One is in my photographs.  It’s no secret that I take pictures of everything.  These photos do not become a silent, untouched mausoleum on my hard drive.  No, they are a living, breathing record: I return to the photos over and over, revisiting experiences, remembering moments.  I’ve done that a lot with the pictures of the days surrounding Grace’s arrival.  I can see a certain tentativeness in myself, but other than that I don’t think I see any concrete evidence of what hovered ahead of me.  I’ve looked at the pictures of her first weeks on earth an awful lot too, and those make me mostly sad.  I see a shell-shocked woman, overcome with a numbness so complete I don’t remember very much from that time.  I realize how that that numbness was sheer survival instinct – I was so deeply wounded that I think experiencing the raw feelings all at once would have swamped me utterly.  The picture above, moments after I delivered Grace with my own two hands, is the last one where I think I look like myself until many months later.

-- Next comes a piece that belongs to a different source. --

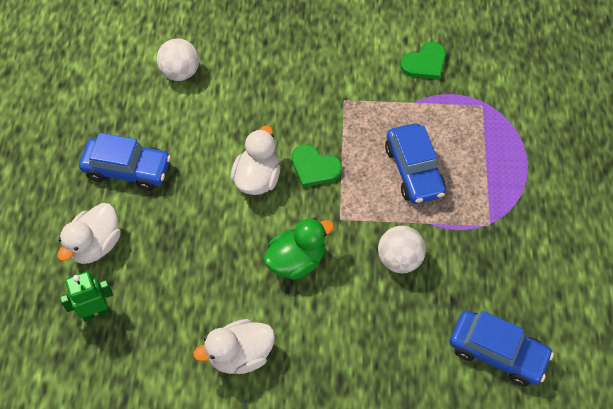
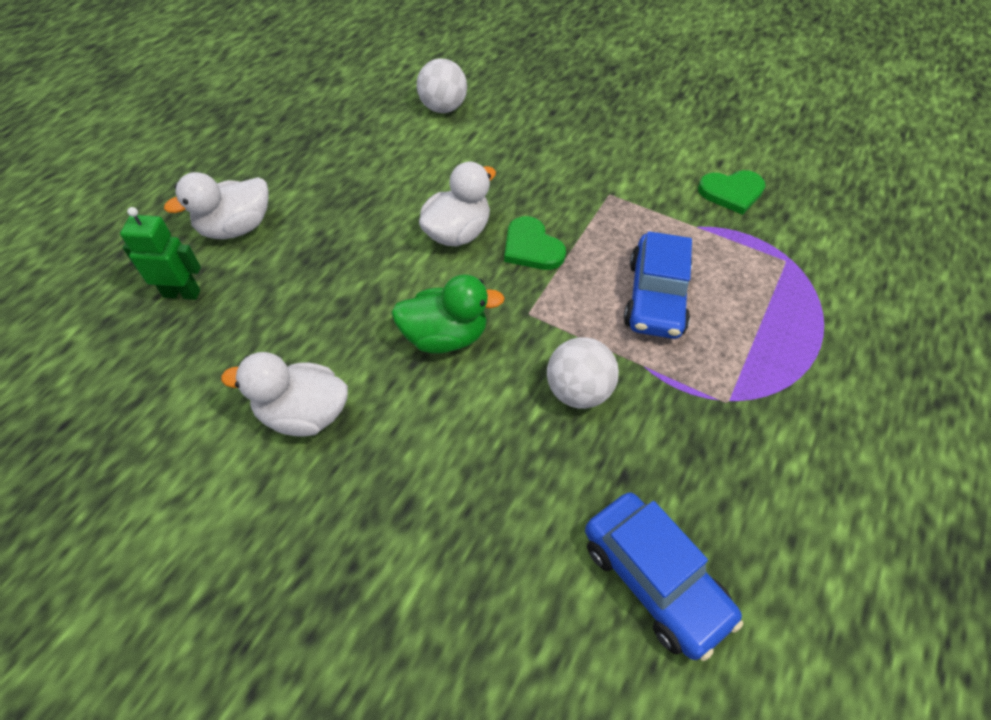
camera: 25 degrees right, 5 degrees down
(127, 169) = (324, 172): blue car -> none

The other place I can pick up crumbs that show me the path I was on at a given time is my quote book.  In the specific quotes that moved me enough to hand-write them into my books I can decode something of where I was emotionally at a specific time.  In these books I see more clues than I do in the photographs, a deeper, subconscious anticipation of what lay ahead.  One week to the day before Grace’s birth I entered the James Baldwin quote that has come to be so incredibly important to me: “Trust life and it will teach you, in joy and sorrow, all you need to know.”

Two days before her birth, I added these lines from William James: “I am done with great things and great plans, great institutions and great successes.  I am for those tiny, invisible, loving human forces that work from individual to individual, creeping through the crannies of the world like so many rootlets…”  It’s as though I knew I was moving to a world whose focus was small acts, deep individual love, and a power beyond sight.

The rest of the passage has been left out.